11. The method of constructing a 3D-printed structure according to claim 10, wherein the deposited material is recycled plastic and the 3D-printing process includes the use of a 3-axis robotic arm operatively associated with the positioning of an extruder to additively deposit the material.

12. The method of constructing a 3D-printed structure according to claim 10, wherein the 3D-printing process includes the use of an anchored 3-axis robotic arm operatively associated with the positioning of an extruder to additively deposit the material, and a rotating platform to position the 3-D printed structure for additively depositing the material.

13. The method of constructing a 3D-printed structure according to claim 10, wherein the 3-D-printed structure includes a continuous exterior print bead and a continuous interior print bead, and the continuous interior print bead is printed to generate a plurality of channels extending between the continuous exterior print bead and the continuous interior print bead.

14. The method of constructing a 3D-printed structure according to claim 10, wherein a front wall and a rear wall are independently added to the 3D-printed structure after completion of the 3D-printing process, the front wall and rear wall operatively attached to the 3-D printed structure and the front wall and rear wall enclosing the 3-D printed structure.

15. The method of constructing a 3D-printed structure according to claim 10, wherein the plurality of sides are 3D-printed as a complete monolithic structure.

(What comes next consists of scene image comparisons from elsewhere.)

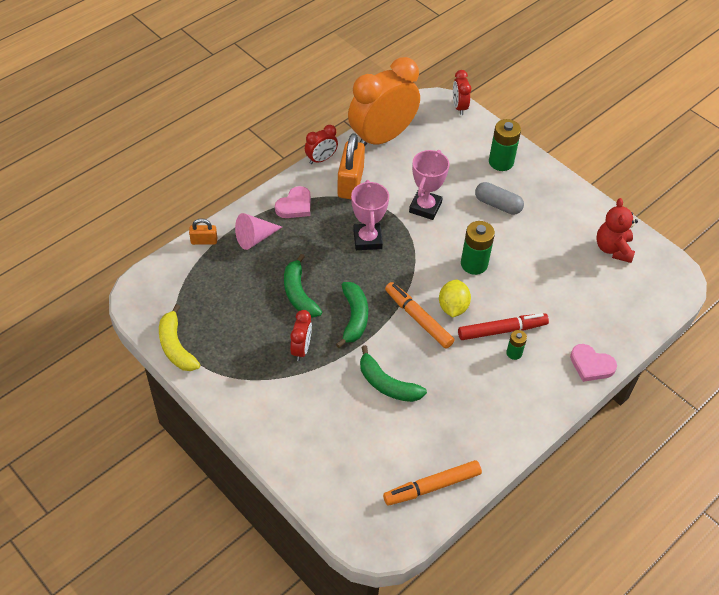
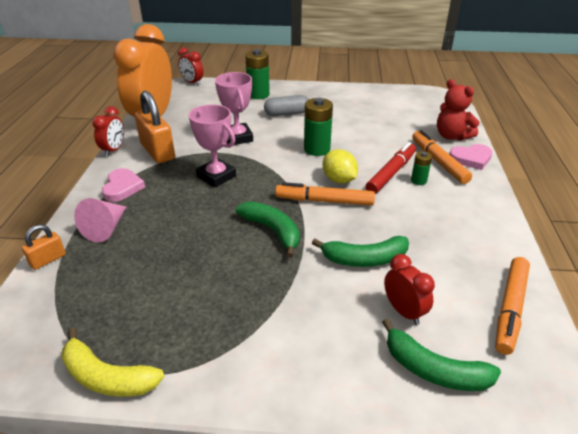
camera: 40 degrees left, 15 degrees down
(299, 294) = (200, 244): green banana -> green banana (434, 370)
(301, 349) = (255, 284): red clock -> red clock (403, 311)
(558, 348) = (438, 162): none -> orange marker
(613, 249) = (387, 101): red teddy bear -> red teddy bear (452, 136)

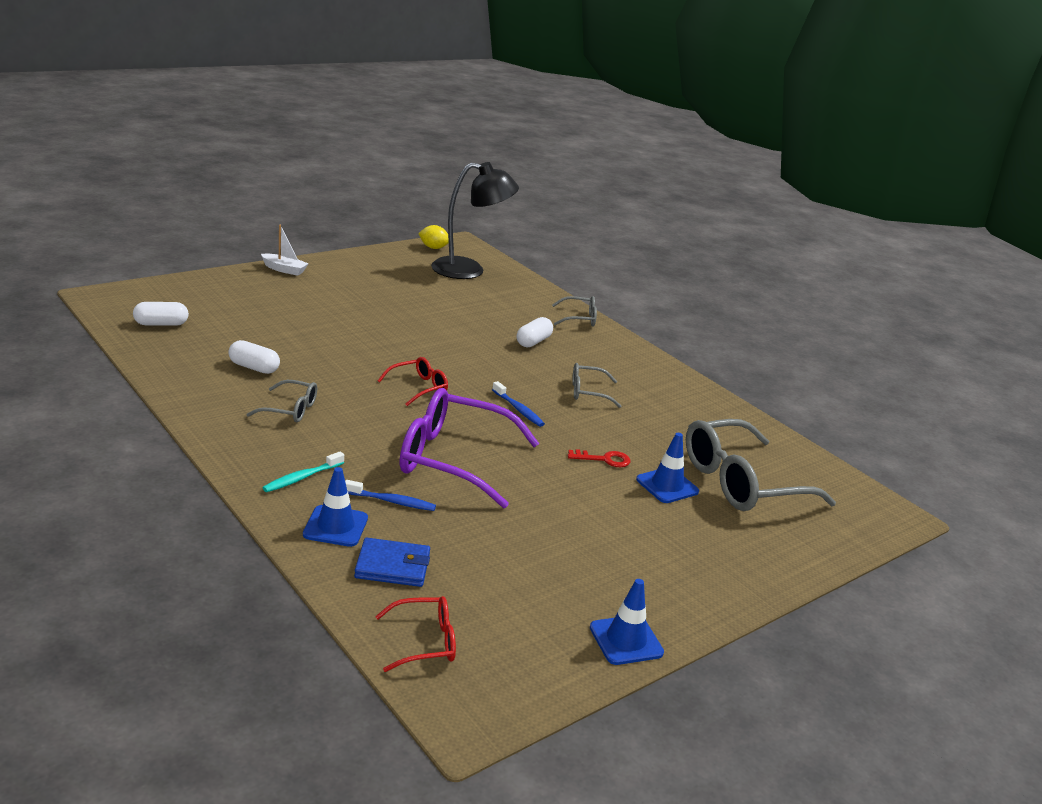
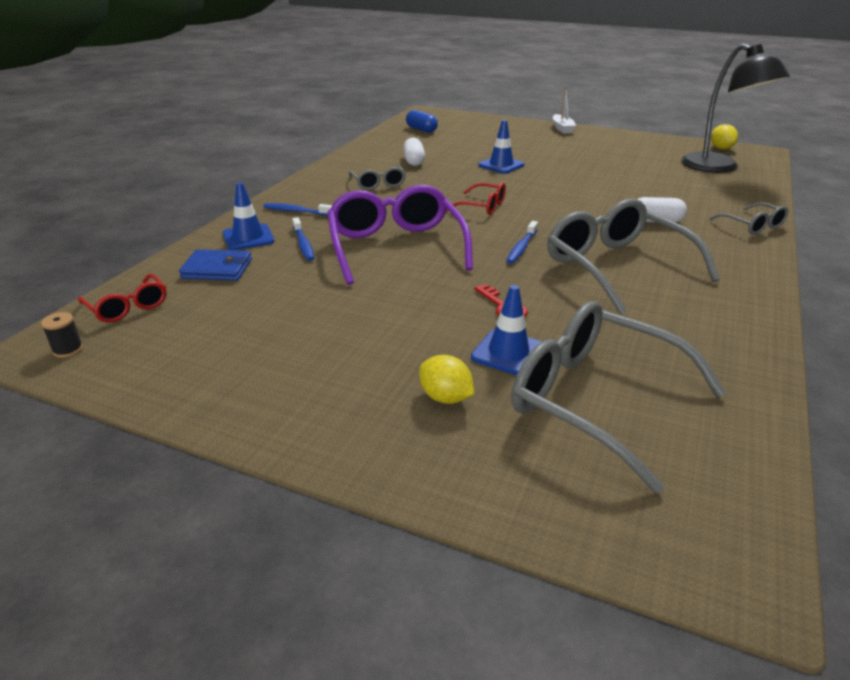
camera: 65 degrees right, 5 degrees up
(161, 324) = (421, 130): white capsule -> blue capsule
(302, 478) = (296, 211): turquoise toothbrush -> blue toothbrush
(392, 566) = (217, 269): blue wallet -> blue wallet turned 60 degrees counterclockwise
(482, 697) = (68, 350): none -> black spool
(588, 392) = (616, 266): grey glasses -> grey glasses, size x2.04
(626, 640) = (196, 399): blue traffic cone -> blue traffic cone (501, 165)
(702, 532) = (445, 397): none -> yellow lemon

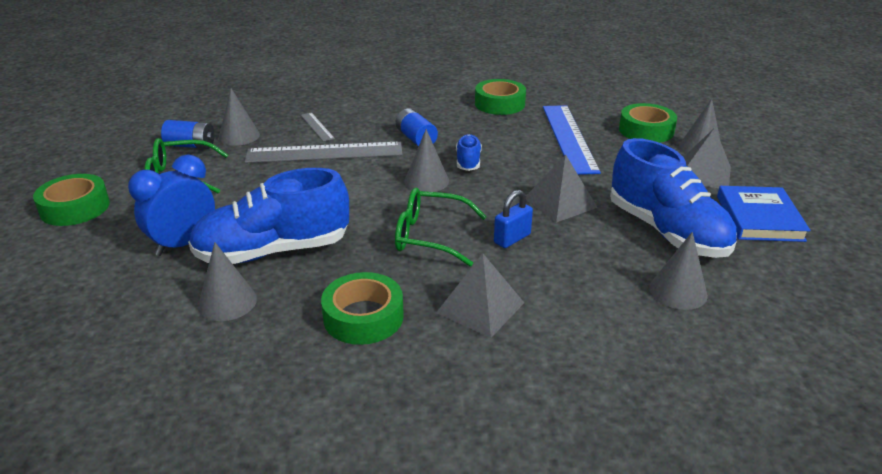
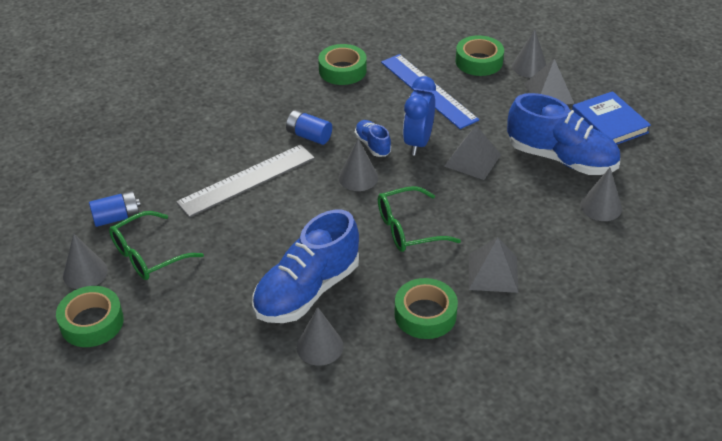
camera: 30 degrees left, 10 degrees up
(183, 244) = (229, 315): blue clock -> blue clock (418, 143)
(239, 136) = (150, 190): grey cone -> grey cone (85, 273)
(317, 127) = (210, 153): grey ruler -> none
(512, 239) = (466, 207): blue padlock -> none

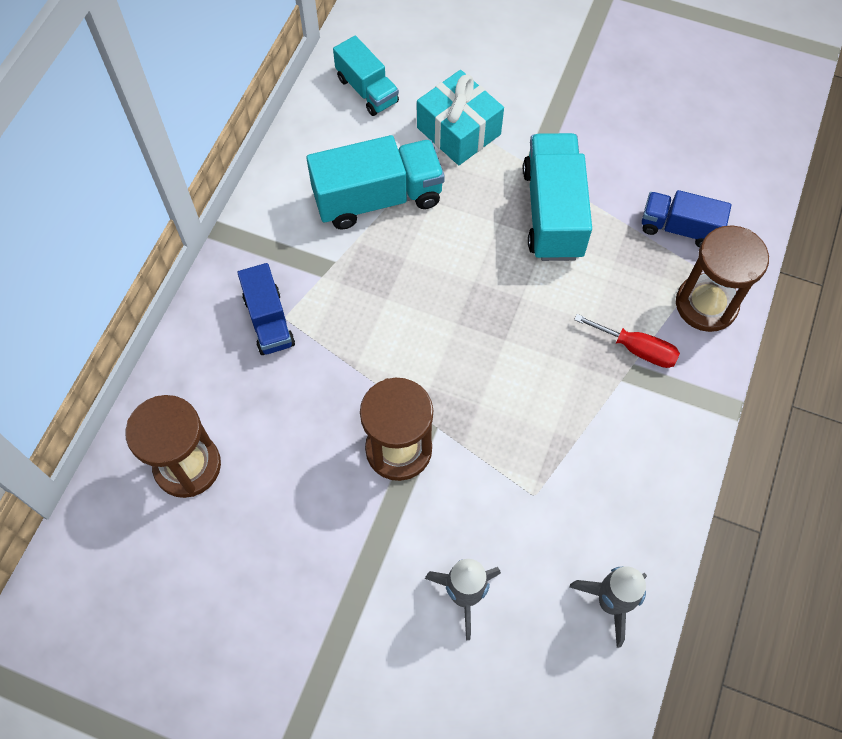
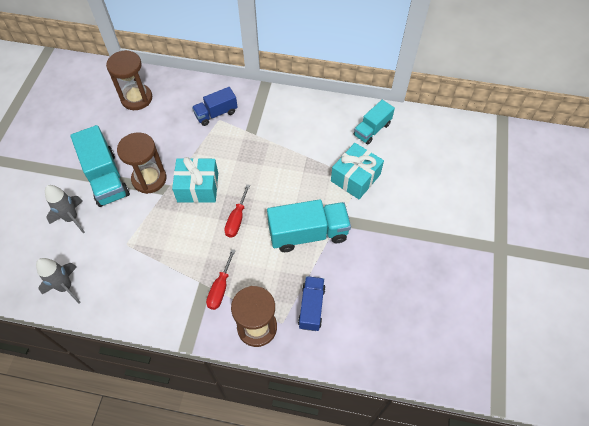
camera: 80 degrees right, 5 degrees down
(378, 198) = (299, 146): turquoise truck -> turquoise truck (106, 178)
(433, 366) = (198, 187): none -> turquoise gift
(511, 311) = (237, 219): none -> red screwdriver

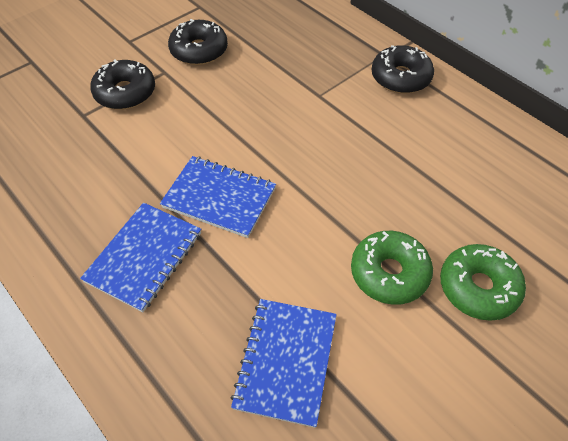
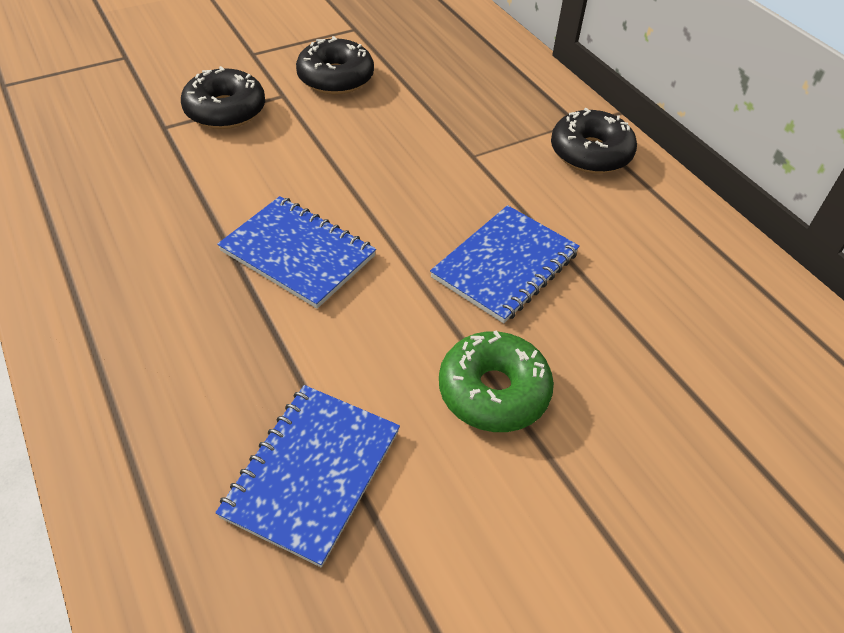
camera: 10 degrees right, 5 degrees down
(144, 257) = (175, 305): blue notebook -> blue notebook (505, 265)
(478, 287) = (614, 436): green donut -> none

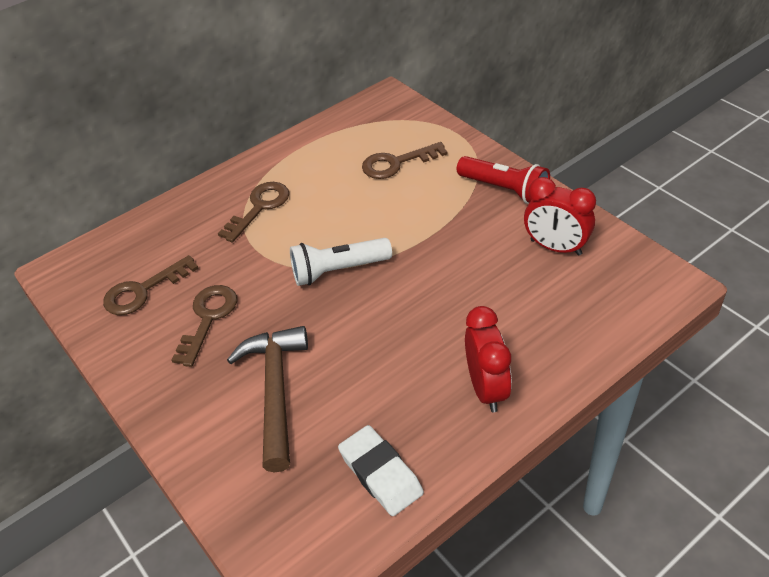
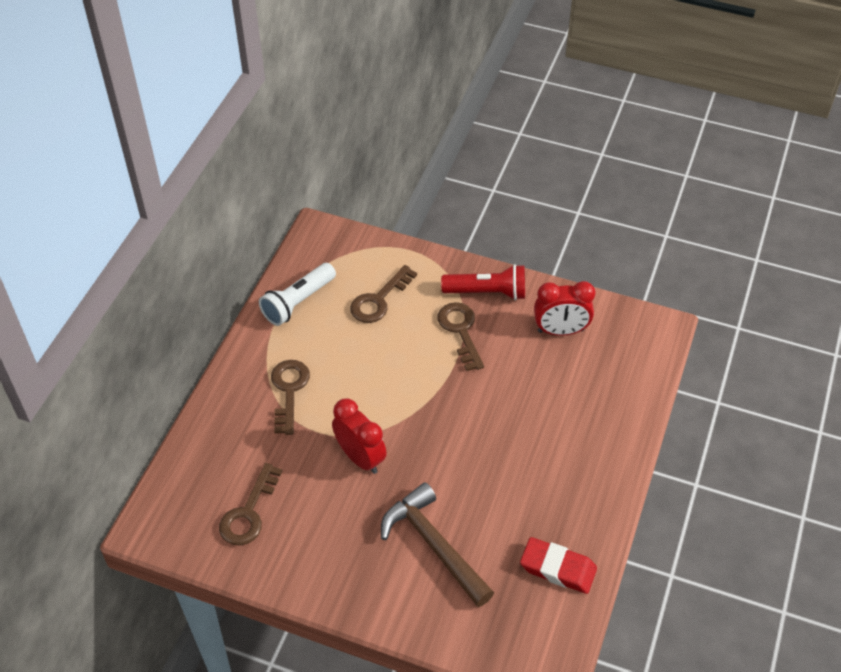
camera: 35 degrees left, 5 degrees up
(208, 318) = (328, 511): brown key -> brown key (460, 331)
(338, 271) = (405, 422): white flashlight -> white flashlight (298, 302)
(380, 474) = (558, 568): white eraser -> red eraser
(486, 388) = (586, 470): red clock -> red clock (360, 457)

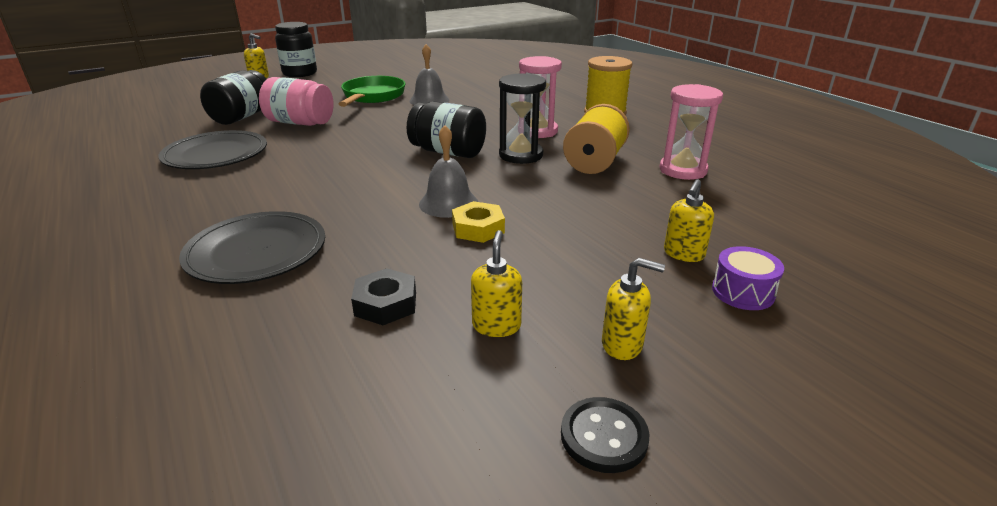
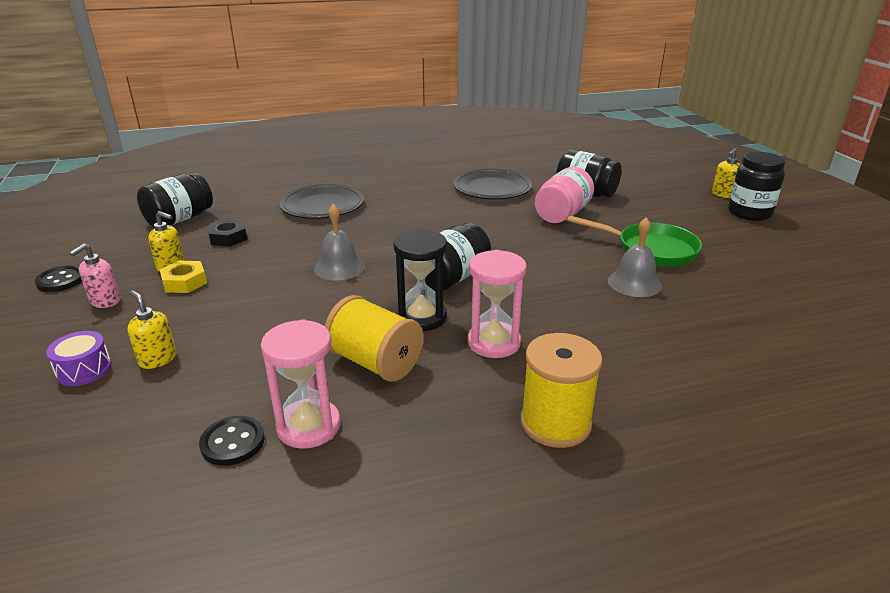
camera: 105 degrees right, 0 degrees up
(310, 393) = (179, 219): none -> black jar
(478, 228) = (287, 274): yellow nut -> yellow nut (184, 282)
(622, 345) = (105, 301): yellow soap dispenser -> pink soap dispenser
(727, 190) = (233, 442): none -> black button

16. The method of constructing a 3D-printed structure according to claim 10, wherein each of the plurality of sides includes an interior surface and an exterior surface, and the interior surface and the exterior surface are separated by insulation.

17. The method of constructing a 3D-printed structure according to claim 10, wherein the interior surface includes at least one of the following: a wall covering, a flooring, a wall finishing, and a ceiling cladding.

18. The method of constructing a 3D-printed structure according to claim 10, wherein the exterior surface includes a UV protective layer.

19. A six sided enclosed habitable structure comprising:

a 3-D printed structure including a plurality of sides including a bottom, a top, a left wall and a right wall each constructed using a 3D printing process, wherein the 3D printing process additively deposits material in a continuous bead to generate the plurality of sides by 1) initially depositing the material to form a monolithic and continuous rear end surface associated with each of the bottom, the top, the left wall and the right wall and thereafter 2) the 3D printing process additively depositing material in a continuous bead to build up the initially deposited material to further construct the bottom, the top, the left wall and the right wall to complete the 3-D printing of the structure, the 3-D printing process finally depositing the material to form a monolithic and continuous front end surface associated with each of the bottom, the top, the left wall and the right wall, wherein the 3-D printed structure is rotated to rest on the bottom upon completion of the 3D printing process; and

a front wall and a rear wall added to the 3D-printed structure after completion of the 3D-printing process, the front wall and rear wall operatively attached to the 3-D printed structure and the front wall and rear wall enclosing the 3-D printed structure.

20. The sided enclosed habitable structure according to claim 19, wherein the deposited material is recycled plastic and the 3D-printing process includes the use of a 3-axis robotic arm operatively associated with the positioning of an extruder to additively deposit the material.